Brian’s reference led me to this post by Grant Wiggins. Tyler comes in at the bottom, but it turns out Wiggins writes about Tyler a lot. You can get a lot of what follows just from reading those Wiggins links, but it was fun for me to go to the source. Here’s what I found.


The book describes curriculum planning as a process of answering four questions:

  1. What are the right objectives?
  2. What learning experiences are likely to attain those objectives?
  3. How to effectively organize (sequence) those experiences?
  4. How to evaluate those experiences?

He doesn’t answer them directly but outlines very wide-ranging considerations to use when approaching the answers. Every educational philosophy, trend, and approach I can think of sits neatly somewhere in the framework he lays out.

What I’m taking from it

The things that are sticking with me appear early in the book:

A good deal of controversy goes on between essentialists and progressives, between subject specialists and child psychologists, between this group and that school group over the question of the basic source from which objectives can be derived.
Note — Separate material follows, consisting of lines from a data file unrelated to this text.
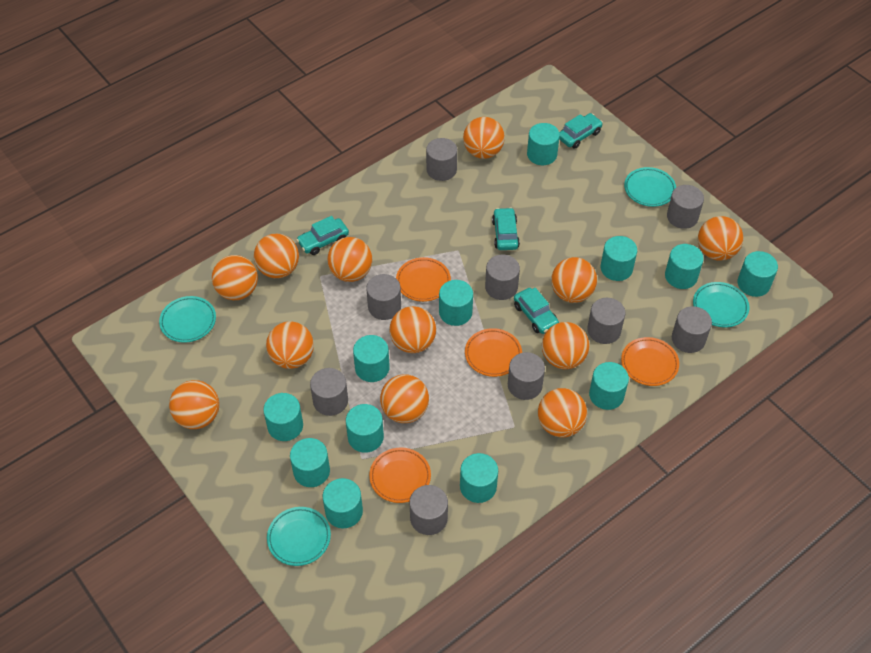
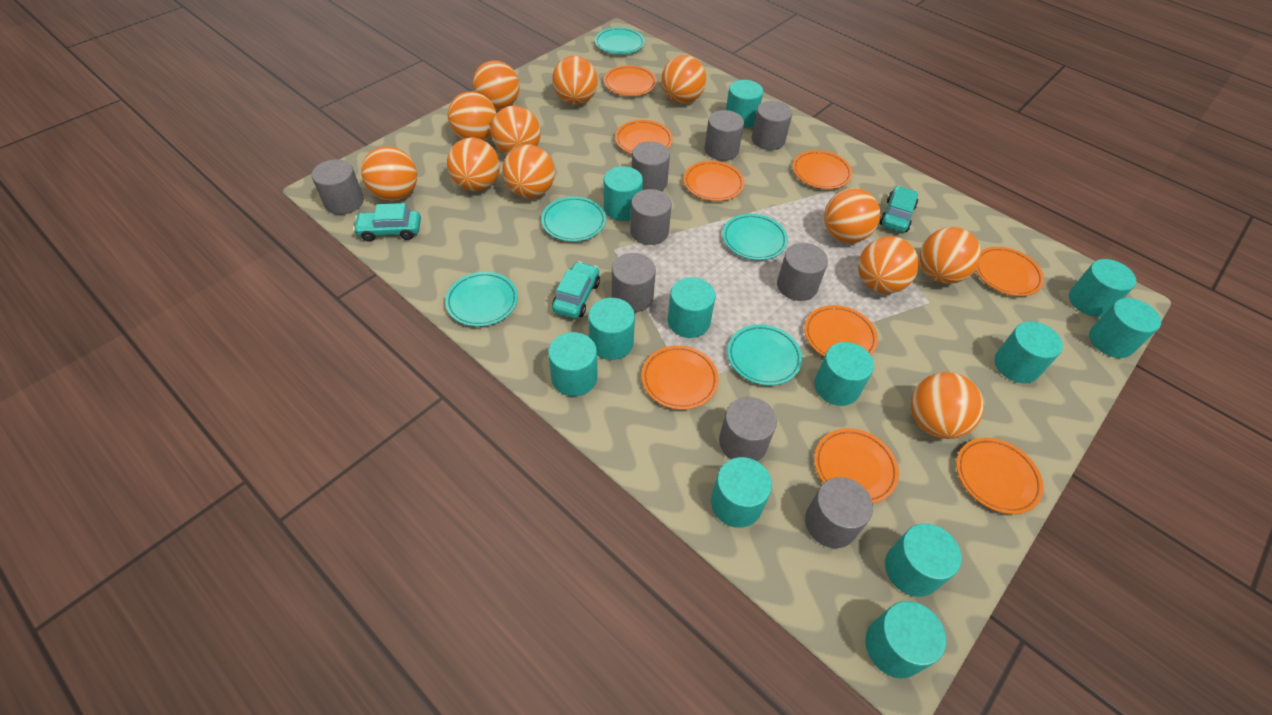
orange plate: 4 -> 9
turquoise car: 4 -> 3
turquoise plate: 4 -> 5

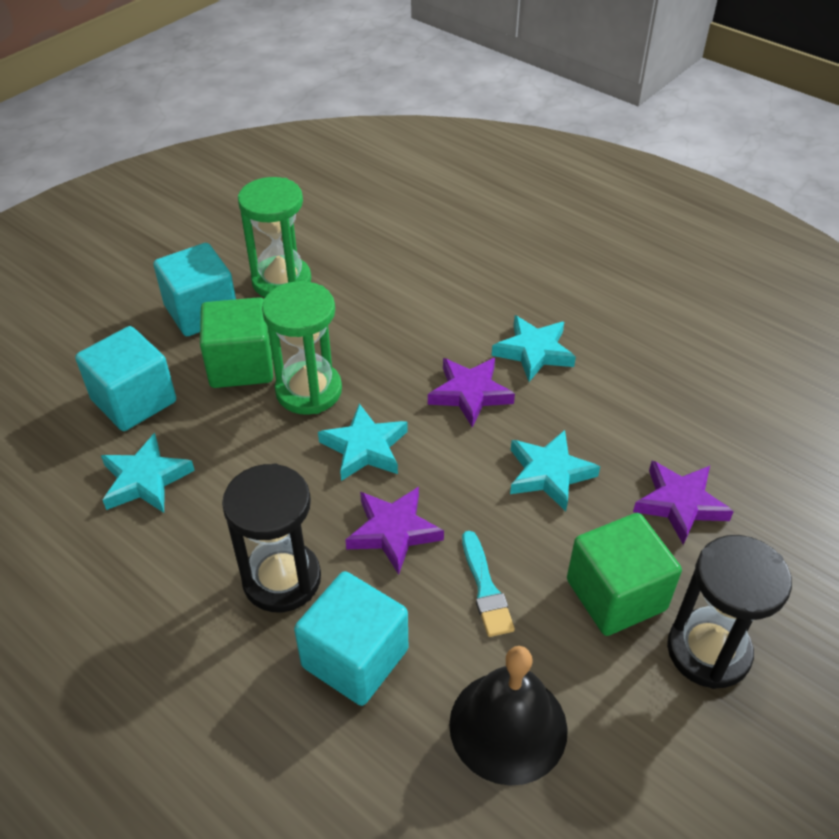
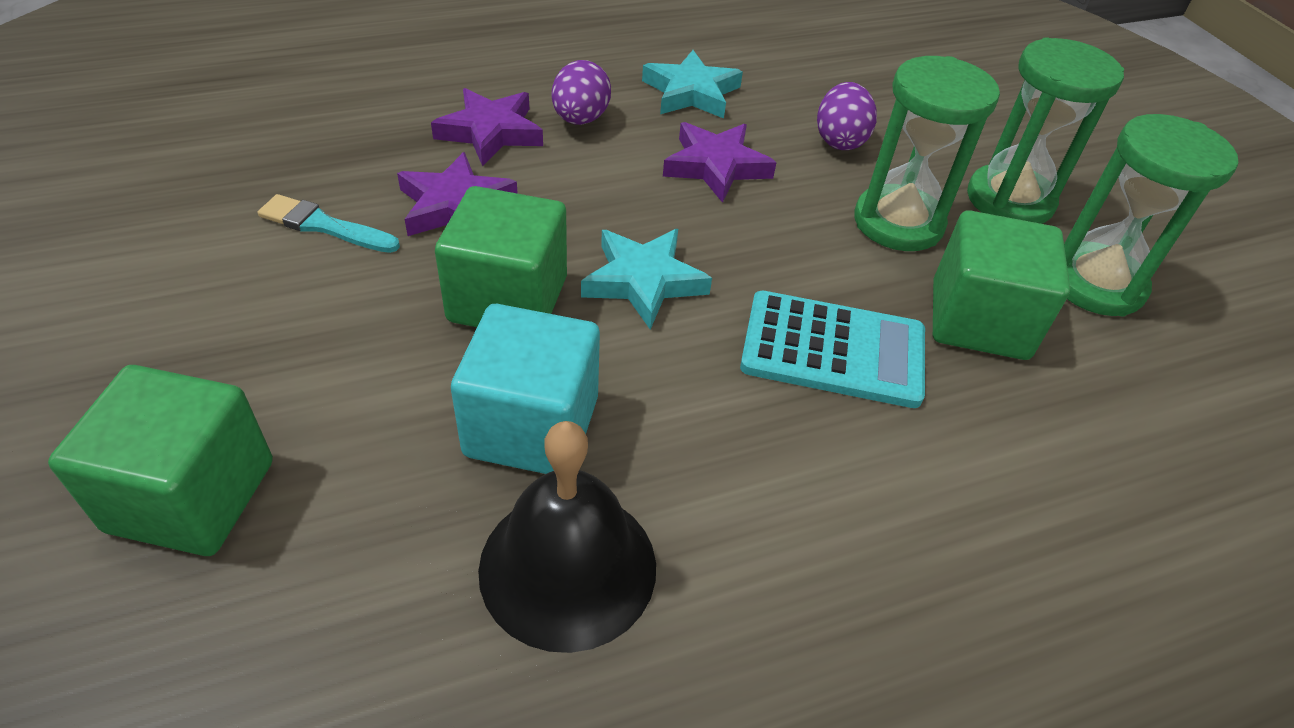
black hourglass: 2 -> 0
green cube: 2 -> 3
green hourglass: 2 -> 3
purple egg: 0 -> 2
turquoise calculator: 0 -> 1
turquoise cube: 3 -> 1
turquoise star: 4 -> 2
The progressive emphasizes the importance of studying the child to find out what kinds of interests he has, what problems he encounters, what purposes he has in mind. The progressive sees this information as providing the basic source for selecting objectives. The essentialist, on the other hand, is impressed by the large body of knowledge obtained over many thousands of years, the so-called cultural heritage, and emphasizes this as the primary source for deriving objectives…. Many sociologists and others concerned with the pressing problems of contemporary society see in an analysis of contemporary society the basic information from which objectives can be derived…. On the other hand, the educational philosophers recognize that there are basic values in life, largely transmitted from one generation to another by means of education. They see the school as aiming essentially at the transmission of the basic values…. The point of view taken in this course is that no single source of information is adequate to provide a basis for wise and comprehensive decisions about the objectives of the school. -pp. 4-5

I tend to get identified with one point of view at a time, then suddenly agonize about what I’m not doing. This helped me realize that all these points of view are legitimate and there’s room for all of them in the curriculum, though maybe not all of them at all times. I can relax and think about how to keep them all involved in my teaching overall. Maybe as I get stronger you’ll be able to see more of them in each individual day.

Education is a process of changing the behavior patterns of people. This is using behavior in the broad sense to include thinking and feeling as well as overt action. When education is perceived in this way, it is clear that educational objectives, then, represent the kinds of changes in behavior patterns of the students which the educational institution should seek to produce. -p.5

This quote didn’t really mean something to me until I’d read the rest of the book, but it sticks with me on three levels. On the shallowest level, this helped me move from “skills vs. content?” to “use skills on content.” Tyler recommends a 2D matrix with behaviors on one axis and content on another. So in the Algebra II planning I’m doing for next year with colleagues, we’ve come up with a chart of 26 skills by 5-7 function families. Together these make a year’s worth of daily objectives; it’s what most people think of as “Algebra II”.

The second level is more broad behaviors, or as Wiggins says, “use content well”. For me this is something like “Given some data, make a prediction.” It’s the broad skill of identifying and then using a functional relationship to answer a question. Can you do that and explain it verbally and in writing? This is what our Algebra II course is about. So the matrix is predict, write, present predictions vs. linear, quadratic, exponential etc.

The third level is life skills – what we learn to do in math that helps us everywhere. I took a stab at defining these for myself here, but haven’t made those goals an explicit part of my instruction. Yet. More soon.